Psychologists debate whether—and to what degree—the personality of a CEO (and by extension his or her leadership style) influences organizational outcomes. Some argue that CEOs by themselves can only have a small impact on group fortunes; such factors as industry performance and overall business environment, they say, matter more. But common sense, not to mention Miller’s Disney, tells us leaders set the tone, influencing an organization’s structure, strategy and culture.
“Does personality matter? We’ve seen that charismatic CEOs are more likely to be retained than their non-charismatic peers in the face of poor company performance. “
Dominant CEO traits
More interesting, though, was how exactly each CEO trait impacted the organization:
- Conscientiousness CEOs identified as dependable, responsible and valuing structure were associated with teams that also placed a premium on legalism and a sense of control over their environments.
- Neuroticism CEOs labeled anxious, compulsive, defensive, and thin-skinned ended up with factional teams that featured weak leadership and inflexibility.
- Agreeability CEOs who exuded warmth, trust and fostered cooperation had cohesive teams amid a decentralization of power.
- Extraversion Dominant leaders who were gregarious and forcefully communicated opinions spawned management teams that exhibited similar traits.

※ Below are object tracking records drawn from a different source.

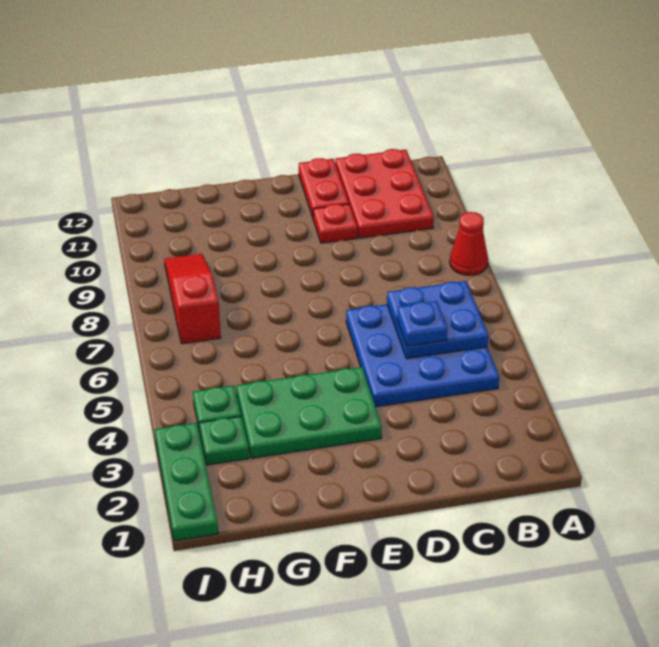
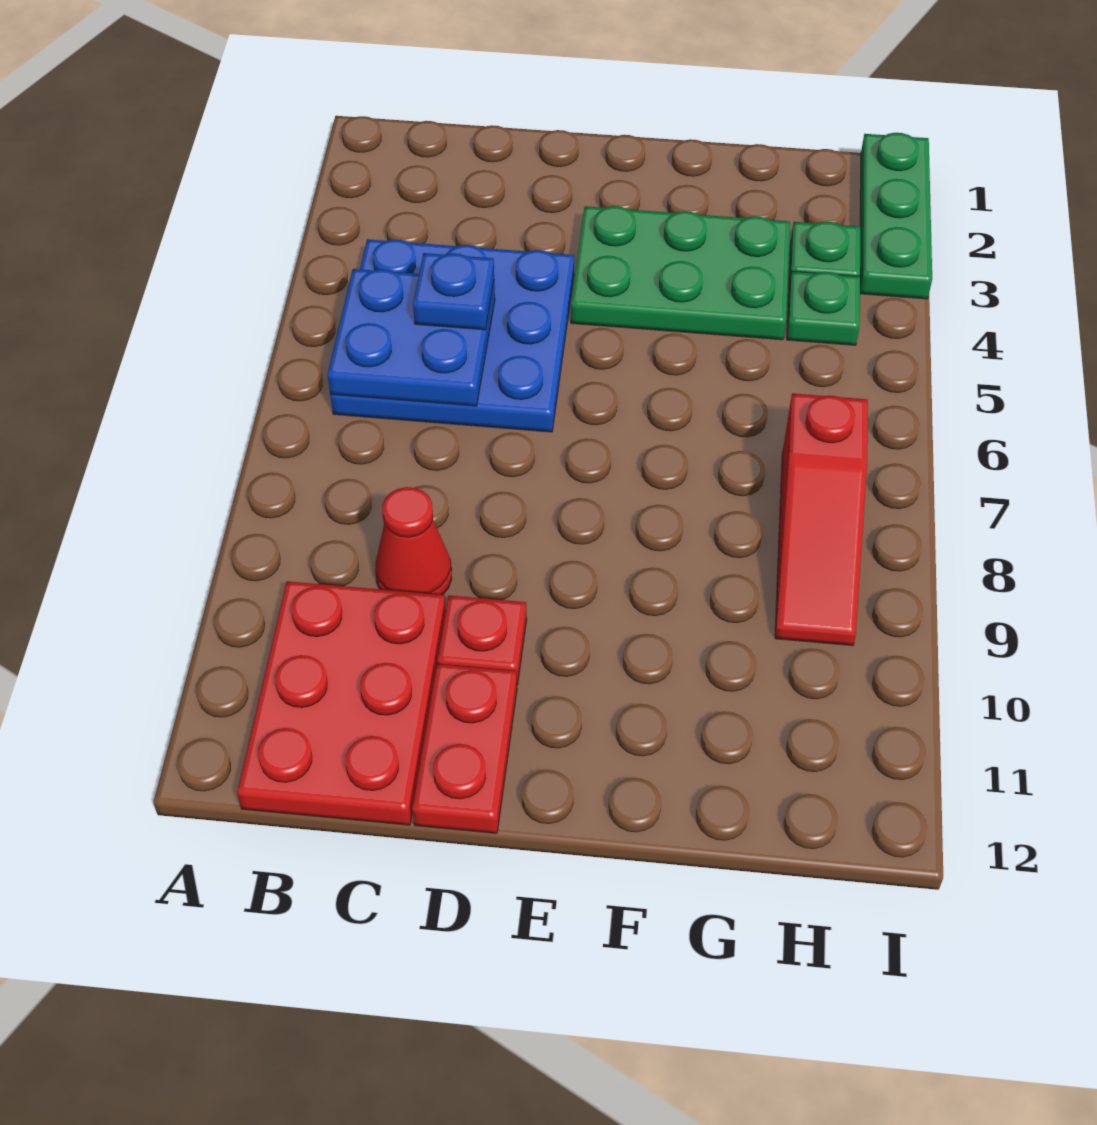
red cone A8 level 1 -> red cone C9 level 1

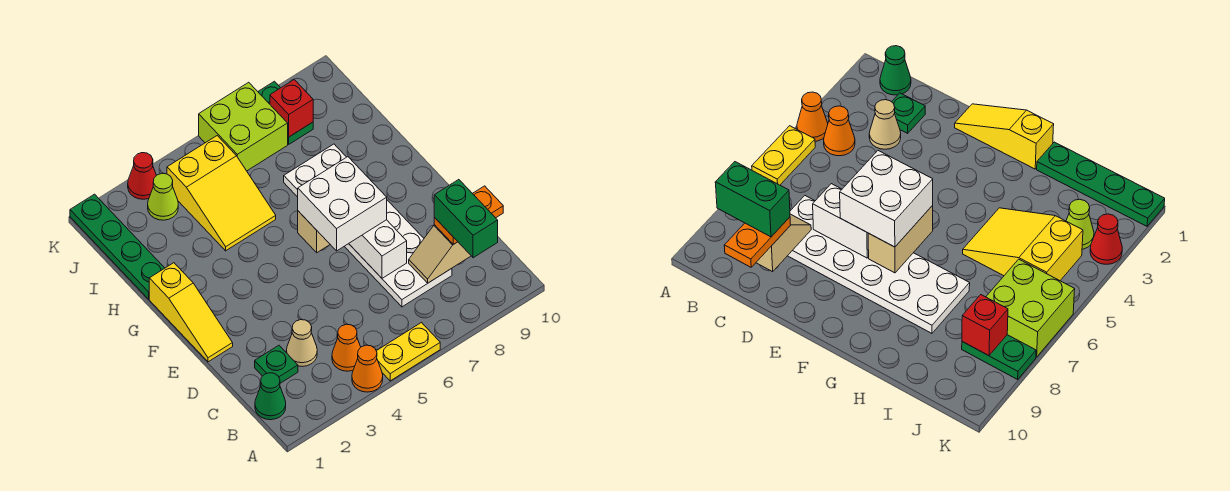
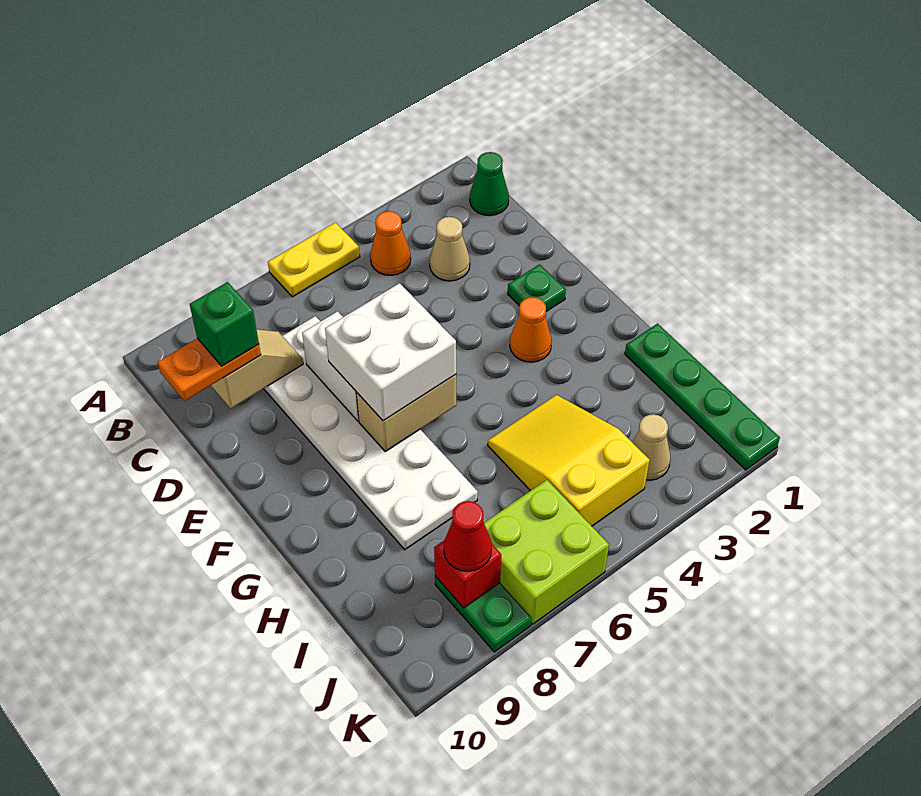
orange cone A4 level 1 -> orange cone F3 level 1
green brick B9:C9 level 4 -> green brick C9 level 4
green plate C2 level 1 -> green plate E2 level 1
yellow slope E1:G1 level 1 top G -> none
lime cone J3 level 1 -> tan cone J3 level 1
red cone K3 level 1 -> red cone J8 level 3

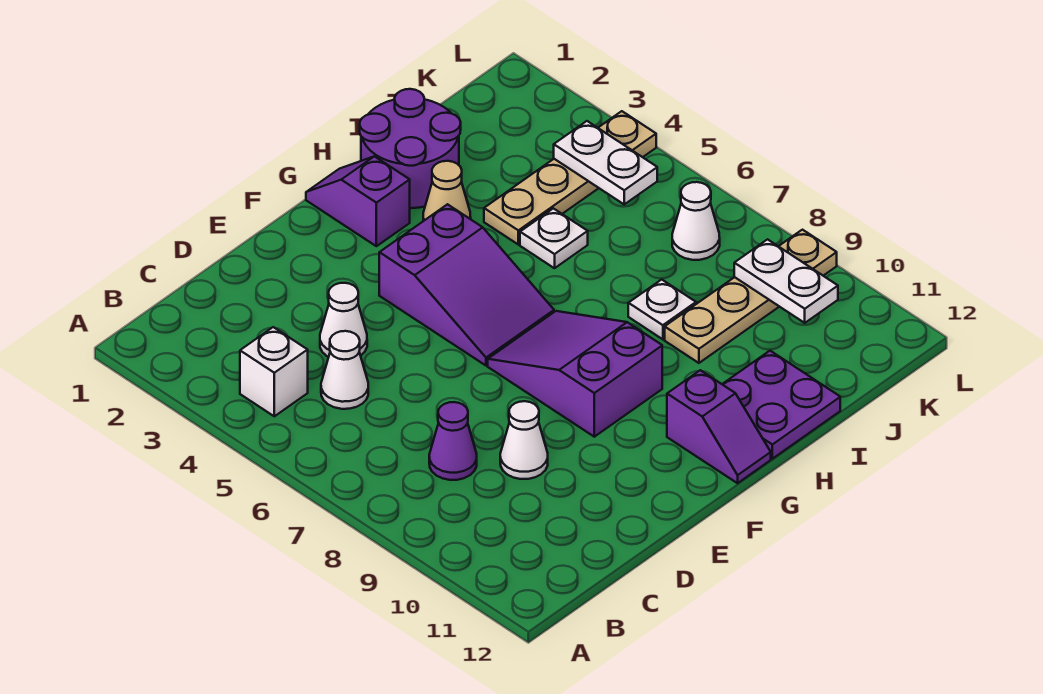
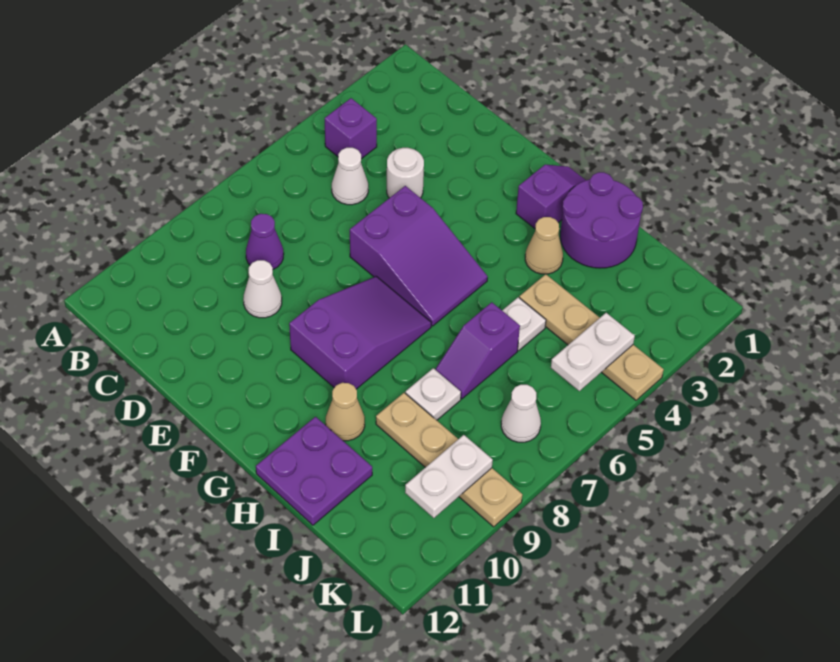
white brick B4 level 1 -> purple brick B4 level 1
white cone D4 level 1 -> white round brick D4 level 1
purple slope F4:G6 level 1 top 4 -> purple slope E5:G6 level 1 top E
purple slope G11:G12 level 1 top 11 -> purple slope I6:I7 level 1 top 6
none -> tan cone H10 level 1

- Openness CEOs who “reward team behavior that is intellectually flexible” were blessed with teams that valued risk taking and out-of-the box thinking.
CEOs at work
What’s more, CEOs’ personalities often precede them. Researchers recently found that when a potential CEO’s “performance signals”—concrete knowledge of past organizational successes or failures—are either unknown or unclear, candidates with more charisma are likely to be chosen over those with less. When performance signals are clear, however, the “charisma advantage” evaporates. The study also found that, once hired, charismatic CEOs are more likely to be retained than their non-charismatic peers in the face of poor company performance.
The Takeaway: When a leader looks around and sees organizational trouble, he/she may want to next look in the mirror to see its source. They say the fish rots from the head. “They” are not wrong.